Stefan E. Martin

[ Age 53] The linguist and former English teacher amazed friends with his intelligence and wide-ranging knowledge.

August 12, 2007|By Greg Garland | Greg Garland,sun reporter

Stefan E. Martin, a former English teacher and linguistics scholar who was also skilled at fixing cars, renovating houses and working with computers, died Aug. 6 at his Dublin, Calif., home of mesothelioma, a cancer caused by exposure to asbestos. He was 53.

Born and raised in Baltimore, he was the eldest of nine children. His father worked as a longshoreman at the port of Baltimore.

Dr. Martin lived in Baltimore until 2000, when he and his wife of 10 years, Jeannine Broadwell, moved to Northern California.

FOR THE RECORD - An obituary in yesterday's editions misstated the time of memorial services for Stefan E. Martin. Services are scheduled for 3 p.m. Saturday at Evans Funeral Chapel at Harford Road and Putty Hill Avenue in Parkville.
The Sun regrets the error.

He was working at the time of his death as a computer systems administrator with Netflix in Los Gatos, Calif.

Dr. Martin earned a bachelor's degree in English from West Virginia University in 1975 and a master's degree from the University of Chicago a year later. He received a doctorate in linguistics from the University of Maryland, College Park in 1992.

He taught English at Randallstown High School in Baltimore from 1976 to 1985 and briefly at the private Park Heights Street Academy. From 1986 until 1991, he served as writing coordinator at the University of Maryland, Baltimore County.

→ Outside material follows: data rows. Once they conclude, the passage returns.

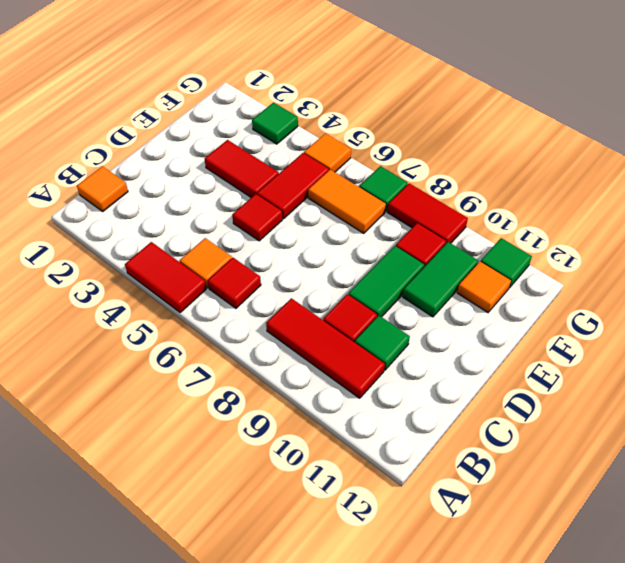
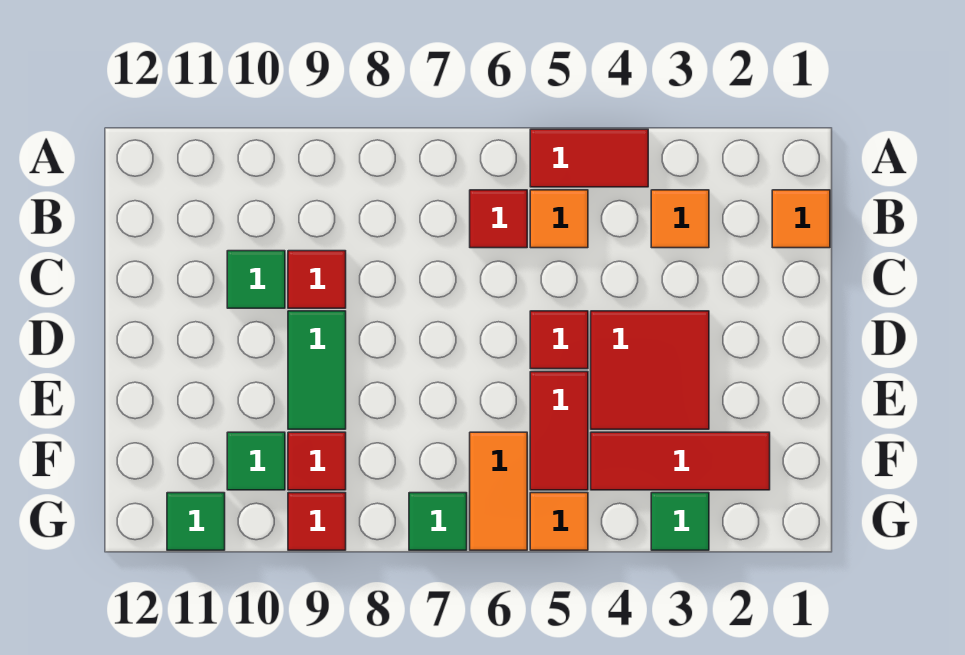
red tile B8:B10 level 1 -> red tile F2:F4 level 1
red tile E3:E4 level 1 -> red tile D3:E4 level 1
green tile E10:F10 level 1 -> green tile F10 level 1
orange tile F6:F7 level 1 -> orange tile F6:G6 level 1
orange tile F11 level 1 -> orange tile B3 level 1
red tile G8:G9 level 1 -> red tile G9 level 1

C. William Edinger, an English professor at UMBC, said that Dr. Martin became one of his closest friends and that they often went hiking and backpacking in West Virginia. He said Dr. Martin loved nature and did a lot of hiking and "had a wonderful feeling for the physical world, the world of nature."

He described his friend as a "quick study" and great problem-solver.

"I have never ceased to marvel at Stefan's omnicompetence and versatility," he said. "There are people who are intelligent in one way or another, but he was intelligent in more ways than you could count. It made him a very interesting person to be around."

Another longtime friend, Kenneth W. Sanner, who taught with Dr. Martin at Randallstown, described him as a "very rare individual with a keen intellect" who was modest about his achievements.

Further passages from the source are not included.